Néanmoins, cette situation pourrait évoluer si l’UE décide comme annoncé d’élargir le champ d’application à d’autres produits, émissions indirectes ou produits manufacturés. Cela élargirait le nombre d’exportations marocaines soumises au MACF, affectant la compétitivité de secteurs clés comme l’automobile, l’agriculture, le tourisme et l’aéronautique.
Les secteurs les plus concernés aujourd’hui sont les engrais azotés, l’électricité et l’hydrogène, mais des contraintes indirectes pourraient toucher les industries comme l’automobile, notamment à cause de l’utilisation d’acier.
Défis de préparation
Le Conseil note que d’autres partenaires commerciaux du Maroc envisagent des mécanismes similaires, ce qui pourrait accentuer encore les pressions sur la compétitivité des exportations marocaines.
Abdelkader Amara souligne que la stratégie nationale bas carbone, engagée depuis plusieurs années, inclut des mesures anticipatives pour accompagner le MACF et atténuer ses impacts, notamment via l’instauration progressive d’une taxe carbone nationale et la mise en place d’un marché national du carbone conforme aux normes internationales.
Les autorités ont lancé des projets pour aider les industriels marocains à adapter leurs exportations aux exigences techniques et environnementales nouvelles.
Des défis majeurs restent à résoudre, tels que l’accélération de l’accès à l’électricité renouvelable, la réduction de la dépendance aux énergies fossiles très émissives, et la gestion des coûts élevés de modernisation industrielle pour intégrer des solutions bas carbone, particulièrement pour les PME.
Le manque de ressources humaines qualifiées pour mesurer les émissions conformément aux normes européennes constitue également un enjeu.

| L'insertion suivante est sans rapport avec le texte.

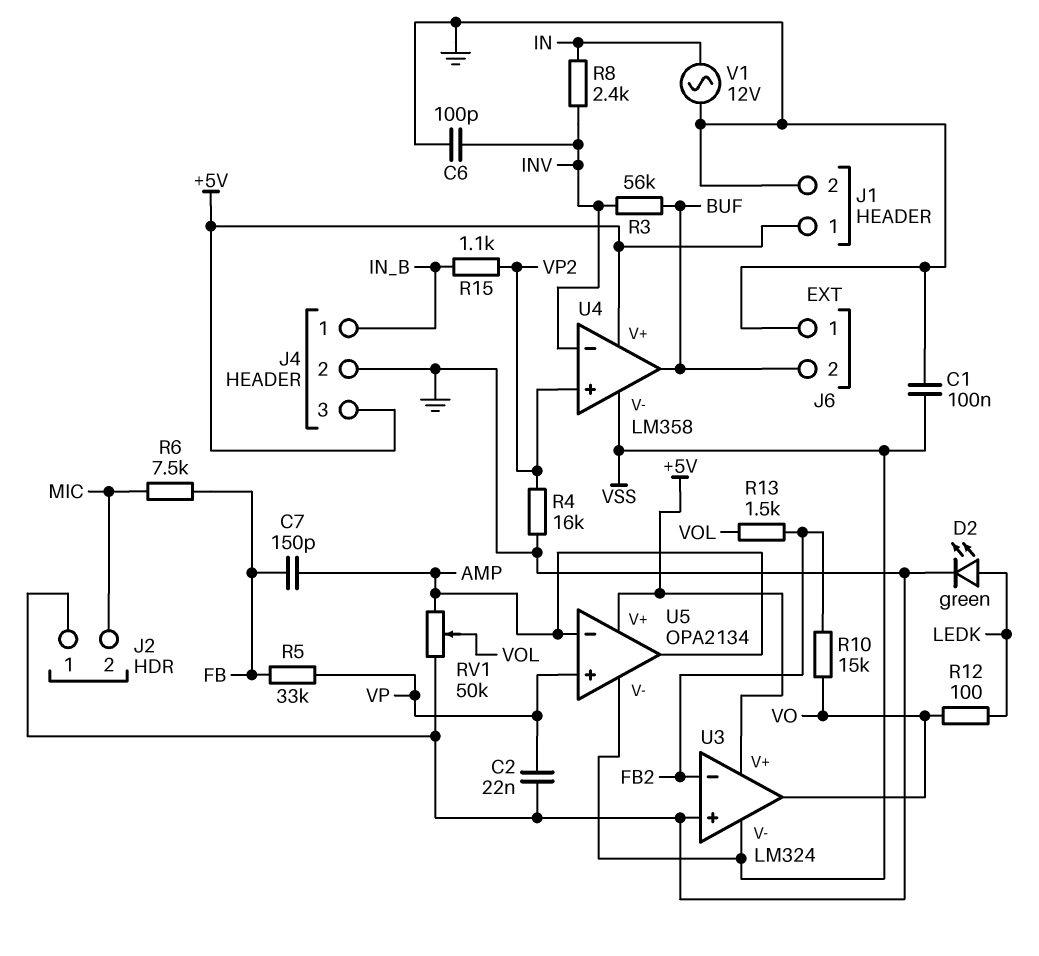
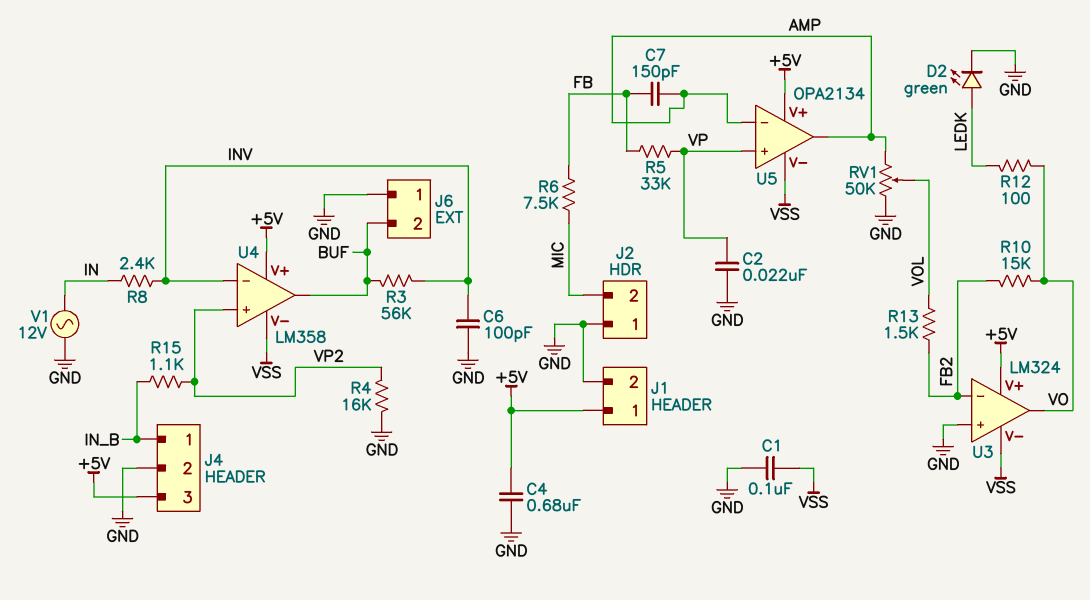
C4: none -> 680nF (+5V, GND)

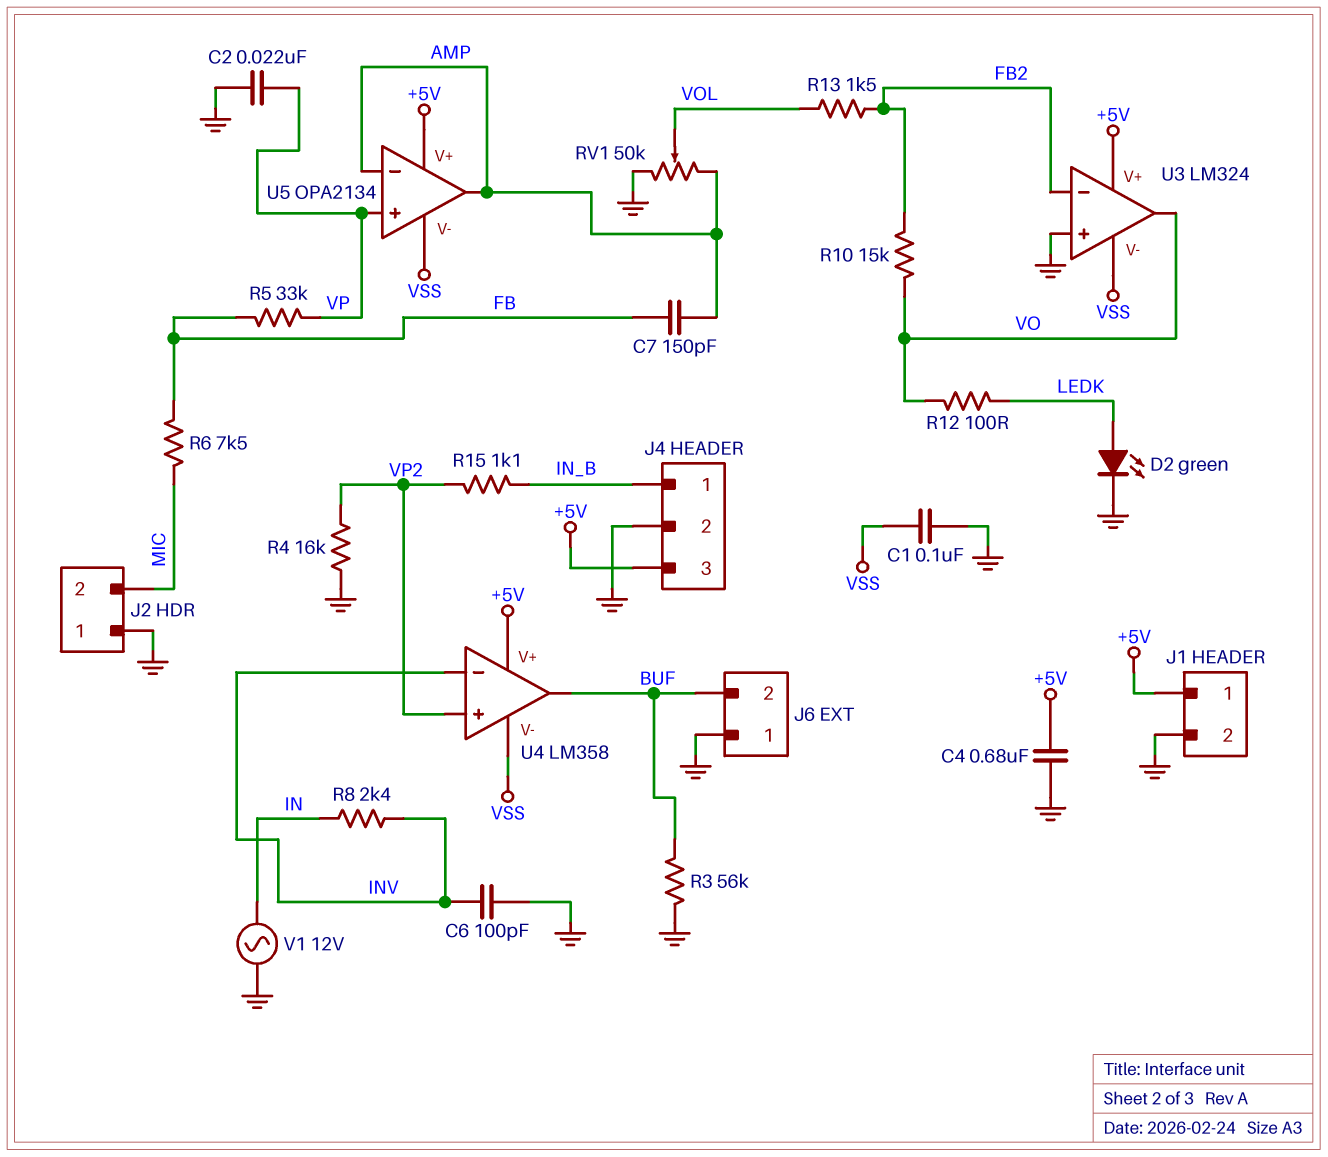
R3: 56k (BUF, INV) -> 56k (BUF, GND)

Recommandations d’adaptation
Le Conseil préconise une approche intégrée visant à renforcer la préparation des exportateurs marocains, accélérer la décarbonation des secteurs énergie et industrie, mobiliser les financements nécessaires et renforcer les capacités techniques et institutionnelles.
Il recommande aussi la création d’un mécanisme national d’accompagnement du MACF, avec un fonds spécial pour soutenir les PME exportatrices à couvrir les coûts de calcul de leur empreinte carbone et leurs investissements vers la décarbonation, afin d’augmenter leur compétitivité sur le marché européen.
Des programmes de formation spécialisés sont suggérés pour développer les compétences en évaluation carbone, parallèlement à la promotion rapide des énergies renouvelables et l’accès à l’électricité "verte", ainsi qu’une transition vers le gaz naturel pour certains secteurs industriels.
Le CESE insiste sur la nécessité d’engager rapidement des négociations avec l’Union européenne pour obtenir l’accréditation européenne du système national de vérification des émissions, permettant aux exportateurs marocains de bénéficier d’une reconnaissance officielle et de réduire les coûts de conformité.
Enfin, il appelle à mener des études approfondies en concertation avec toutes les parties concernées afin d’anticiper les effets des différents outils de tarification du carbone sur l’économie et la compétitivité nationale, d’envisager la mise en place d’un système national d’échanges de quotas de carbone compatible avec le MACF, et d’encourager la coopération régionale pour défendre les intérêts des pays africains à faibles émissions dans ce contexte.